Today I’d like to explore some statistics around potential COVID-19 fatalities and the various ways that Americans typically die. This can help us understand exactly how afraid we should be of this novel virus at every age.
As anyone who reads my posts knows, I’m pretty obsessed with quantifying risk. Spending the last 20+ years of my professional career knee-deep in data as a market researcher, entrepreneur, and investor made me this way and gave me the necessary statistical skills.
What prompted this post was a simple personal question: How worried should I be about COVID-19 compared to all the other ways I might die this year?
The CDC provides a treasure trove of US fatality statistics via their publicly accessible WISQARS system, so I started by pulling a report with data around US fatalities to better understand how Americans typically die in a year and analyzed it.
Here is what I discovered about US fatalities by age range:
The first implication is that being old is really dangerous and being young is really safe. In fact, there were so few deaths in the CDC’s child, teenager, and early 20’s age categories that I had to clump them all together into “<24 years” just to make them visible on this chart.
As you’ll see above, the vast majority of the fatalities happen over the age of 55, and the most of those fatalities are caused by just two things: heart disease and malignant neoplasms (i.e., cancer)
With older folks so dominating this chart, I had to force stack the bars to 100% to make the fatality causes for the younger age cohorts legible:
Now we can see that when younger people die, there are three dominant causes: unintentional injury, suicide, and to a lesser extent, homicide. While young people very rarely die, when they do, it’s often gruesomely.

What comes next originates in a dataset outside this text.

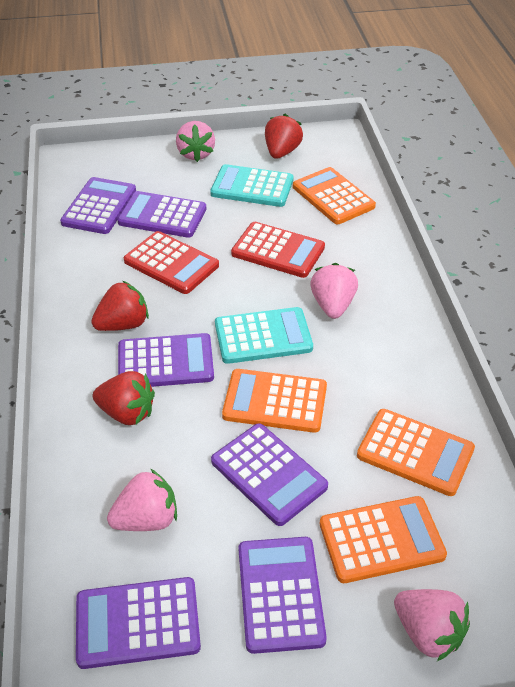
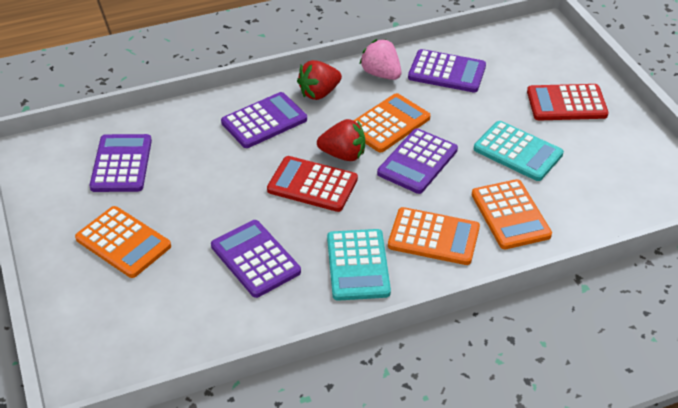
pink strawberry: 4 -> 1
purple calculator: 6 -> 5
red strawberry: 3 -> 2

Now for the question of the day: How will COVID-19 fit into this picture?
We don’t yet know how many COVID-19 fatalities there will be this year, but we do have a good understand of how these fatalities will be distributed by age group as I discussed in my post On coronavirus vs the seasonal flu. So, if we’re willing to make an assumption around total COVID-19 fatalities, we can approximate how these charts might look at the end of 2020.

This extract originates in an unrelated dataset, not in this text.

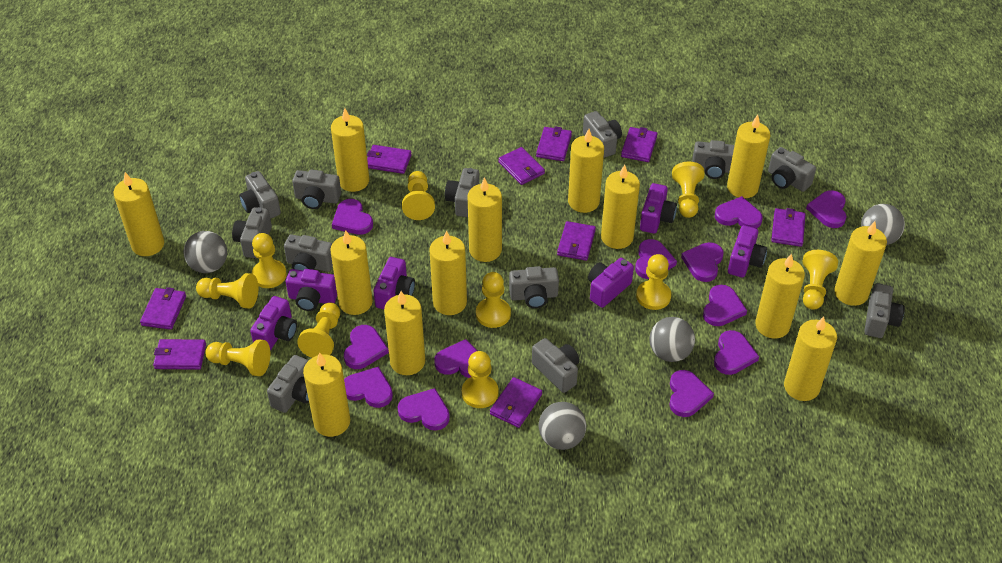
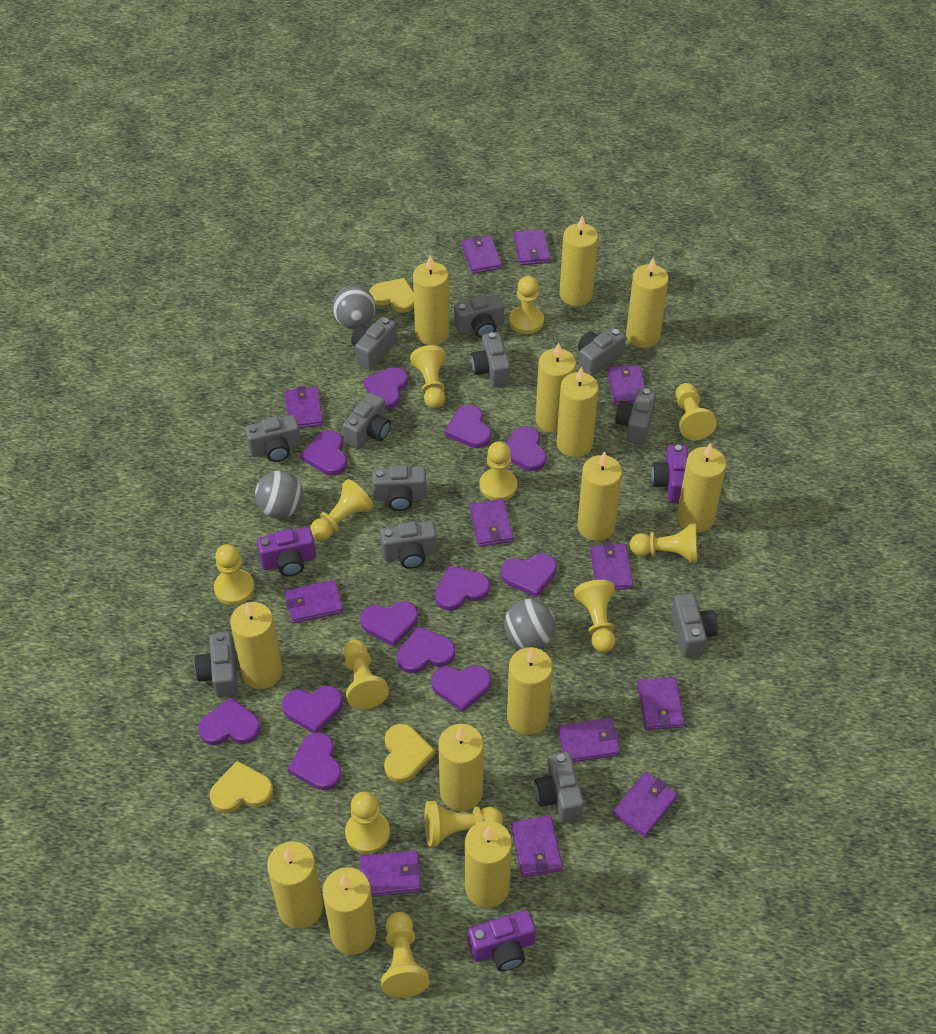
grey ball: 4 -> 3
purple camera: 6 -> 3
purple wallet: 9 -> 12
yellow heart: 0 -> 3
yellow pawn: 10 -> 12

I think the result will be surprising to most people.
Let’s assume that COVID-19 tragically claims 200,000 American lives this year, which is worse than the current 147,000 estimate by the IMHE, the forecasting model relied upon by the White House. If that’s the case, here’s how US fatalities by age range might look in 2020:
COVID-19 only becomes visibly noticeable in the 65+ age category, and even then, it remains dwarfed by both heart disease and cancer, but still kills more than Alzheimer’s or cerebrovascular (i.e., stroke)
One caveat is that I had to group all 65+ years COVID-19 fatalities into a single group to match with the WISQARS data, but the virus is actually far more fatal to an 85 year-old than a 65 year-old. Also bear in mind that the temporal distribution of COVID-19 deaths is much different — they come on strongly and pass quickly in one or two waves, whereas the non-infectious disease causes are spread more evenly throughout the year.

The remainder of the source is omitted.